### INSTRUCTIONS FOR THE TASK
Transcribe only part of the material below: the lines from the one containing "part: (371, 103) -> (433, 147), size x0.7" through the one containing "line: (129, 209)", inclusive, exactly as written.

### RECORD EXCERPTS
************

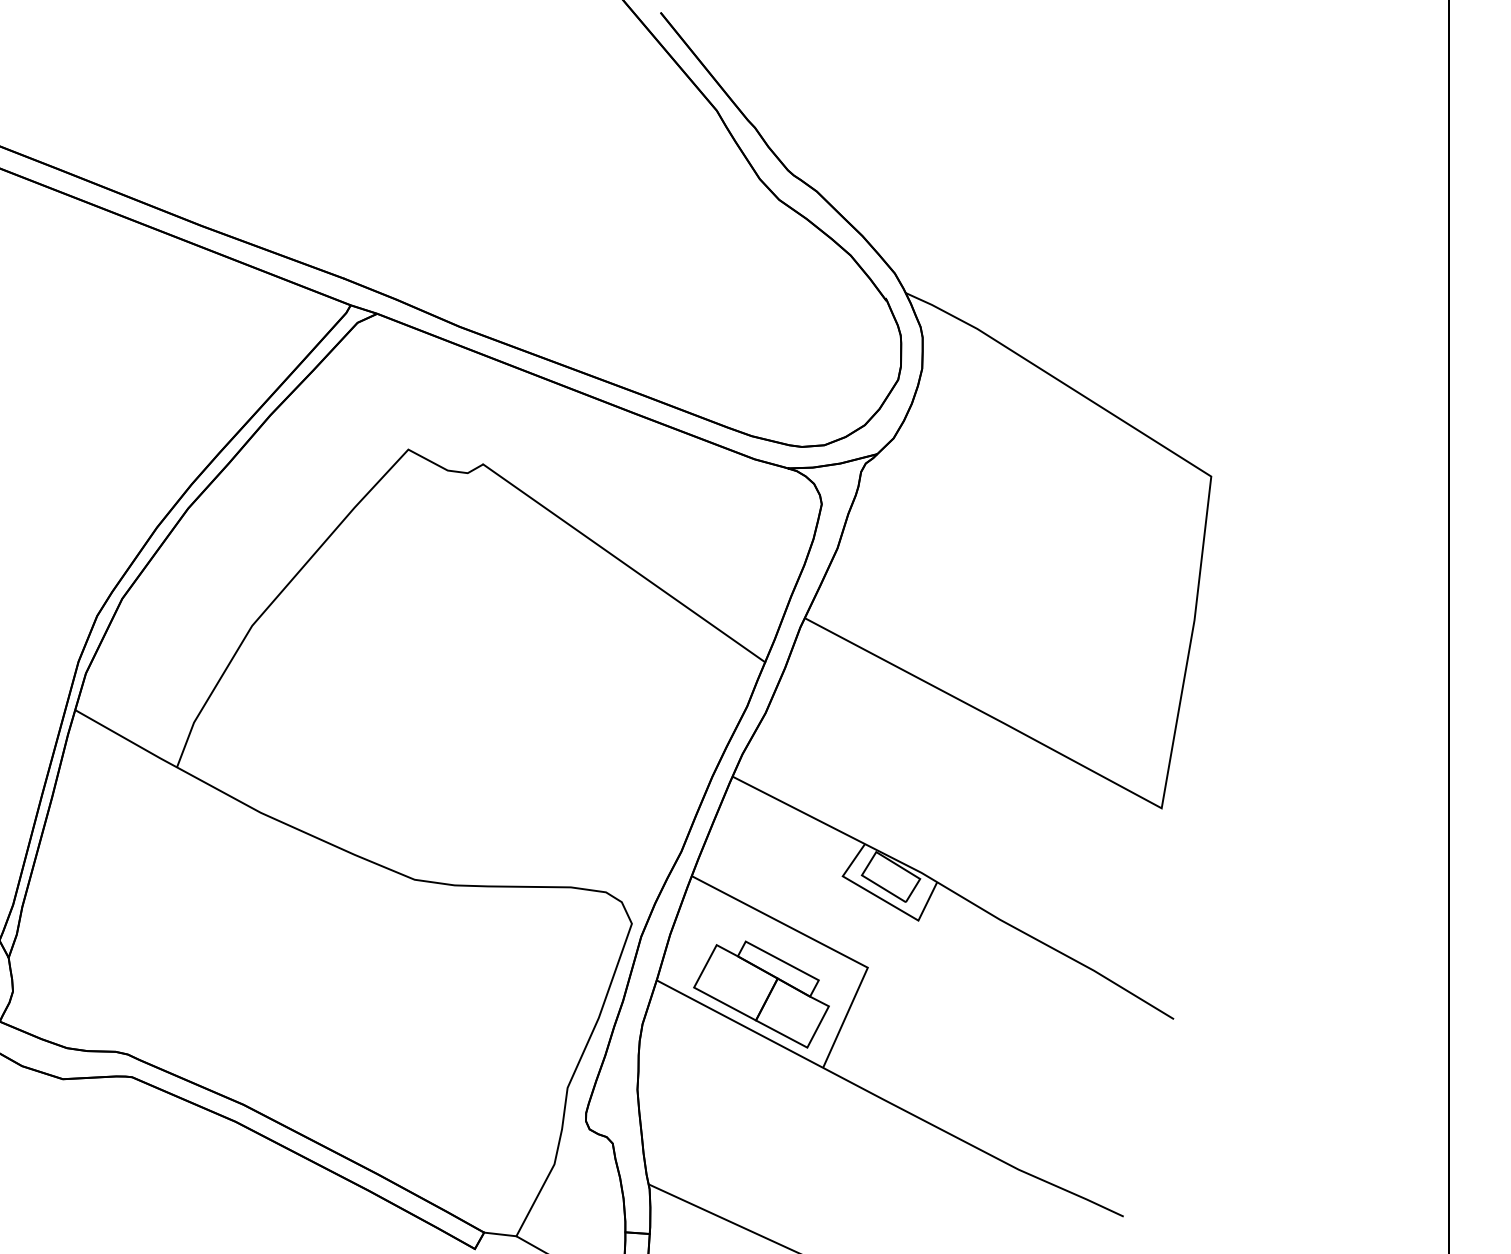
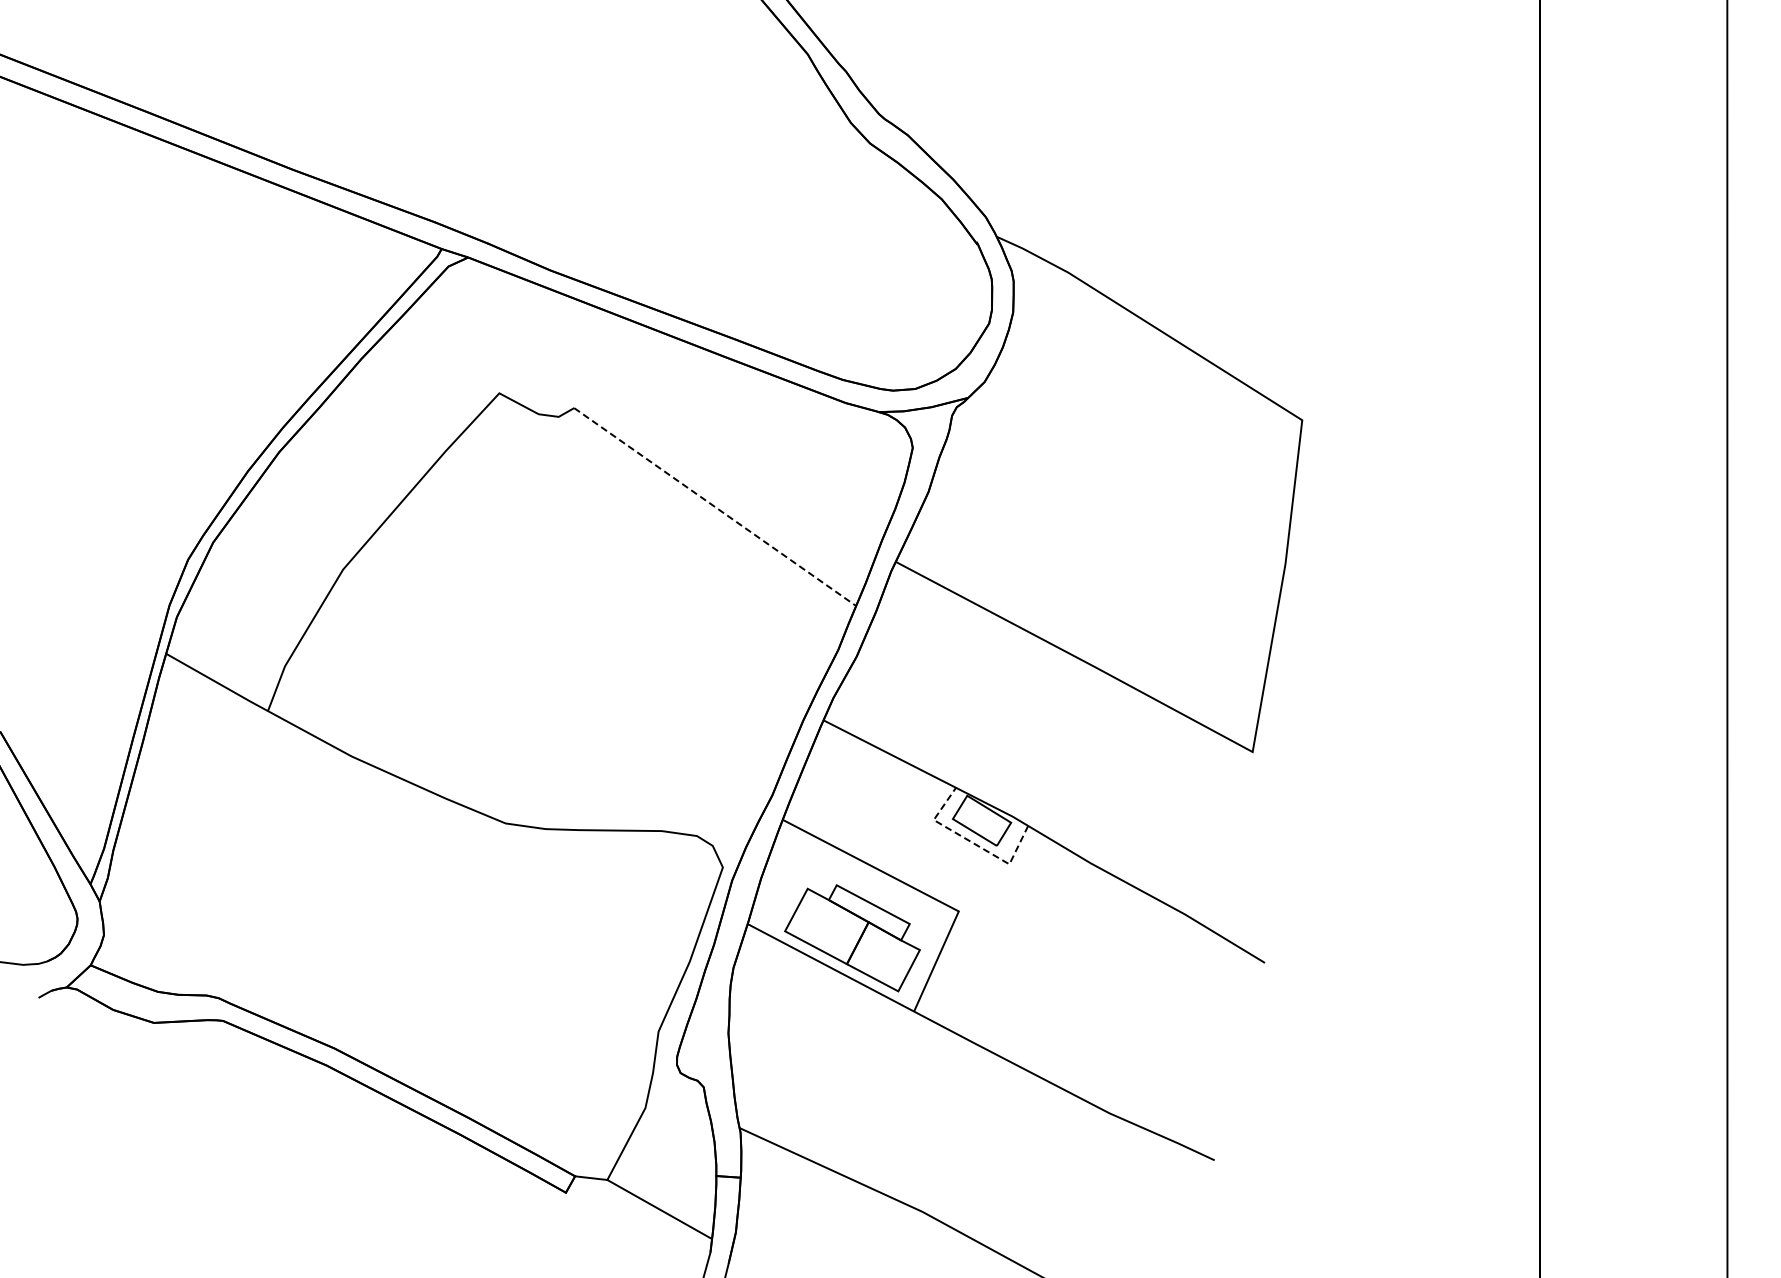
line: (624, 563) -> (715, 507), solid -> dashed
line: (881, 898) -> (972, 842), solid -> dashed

************

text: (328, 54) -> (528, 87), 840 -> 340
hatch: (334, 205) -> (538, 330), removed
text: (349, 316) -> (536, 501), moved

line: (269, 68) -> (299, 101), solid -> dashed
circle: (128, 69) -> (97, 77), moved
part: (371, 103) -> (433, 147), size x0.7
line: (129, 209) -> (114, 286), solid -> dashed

************

### SOLVED PROBLEM
part: (371, 103) -> (433, 147), size x0.7
line: (129, 209) -> (114, 286), solid -> dashed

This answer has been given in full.